Pasture-Based Feeding Programs for Dairy Cattle

Illinois

General Information

A successful feeding system (pasture-based system, traditional component feeding system, and Total Mixed Ration or TMR) should meet the nutrient requirements of the cow, use economical feed sources available in the area, and optimize profitability and income over feed costs. When considering a management intensive grazing (MIG) system, dairy managers must consider and manage the following factors;

1. Optimize rumen fermentation
2. Manage dry matter intake
3. Feed sorting and selection
4. Effective use of fiber
5. Economics and positioning other feeds

Optimizing Rumen Fermentation

The challenge with a pasture-based feeding program is to maintain rumen pH values from 5.8 to 6.2 that will support optimal digestibility, nitrogen flow, and desirable components. If pasture quality is less than 35% neutral detergent fiber (NDF) and over 80 percent digestibility, rumen pH can drop below 5.8. If additional fermentable carbohydrates are added such as, molasses or barley, pH levels could drop below the optimal level. However, some starch and by-product grains can stimulate microbial growth and provide needed energy.

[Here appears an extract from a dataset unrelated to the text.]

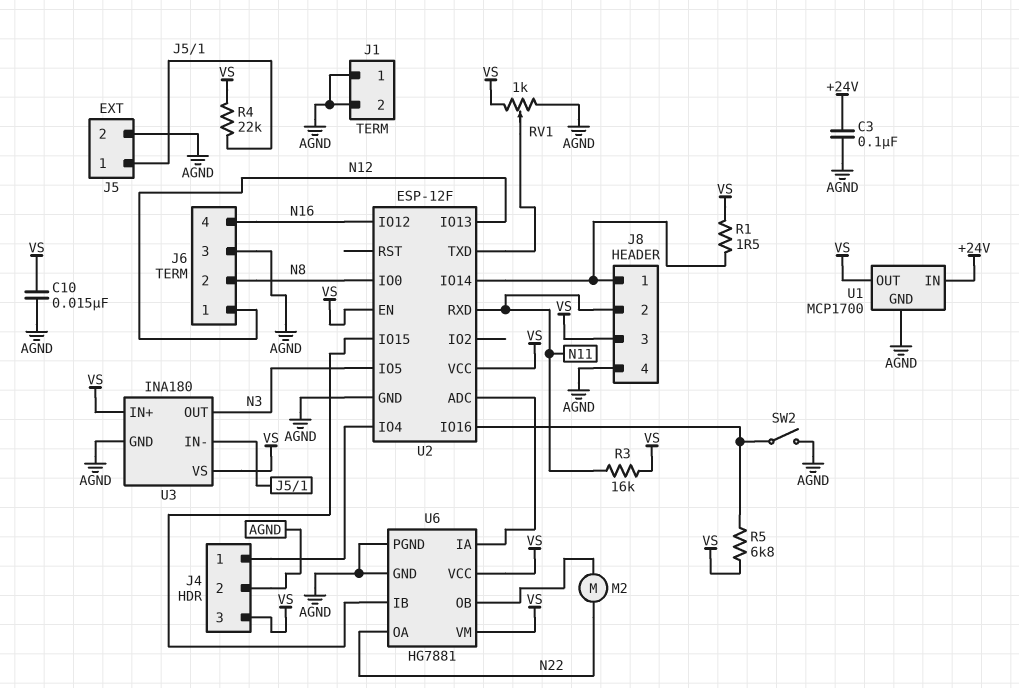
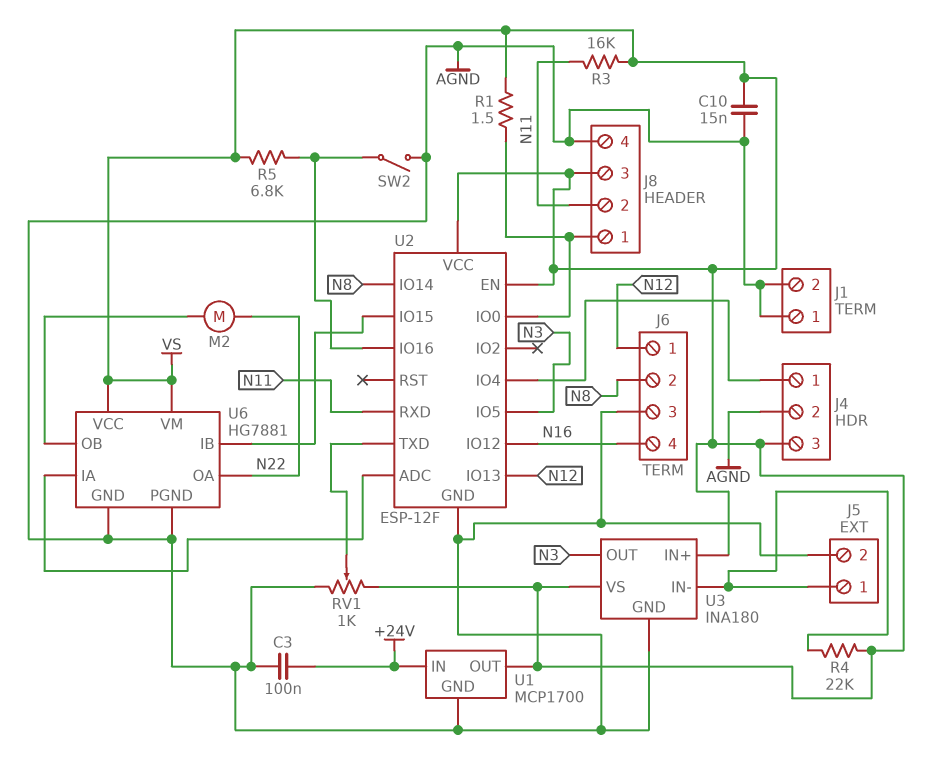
U2 pin IO0: N8 -> J8/1
U2 pin IO14: J8/1 -> N8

• Maintaining rumen pH from 5.8 to 6.2 will be challenge with high quality legume grass forages. Lush pasture will be low in effective fiber due to low level of NDF (neutral detergent fiber) and rapid rate of passage. New Zealand workers reported that cows consuming only clover and grass pasture (no concentrate) experienced rumen pH under 5.5 with no supplemental grain. Adding 2 to 5 pounds of long forage particles (over one inch in length) can form and maintain a rumen or hay raft in the rumen.

• Limit the amount of a concentrate mixture to 5 to 6 pounds per meal to avoid “slug feeding” of starch leading to lower rumen pH and lactic acid formation. Providing 2 to 5 pounds of long forage prior to the grain and pasture consumption can increase rumen pH.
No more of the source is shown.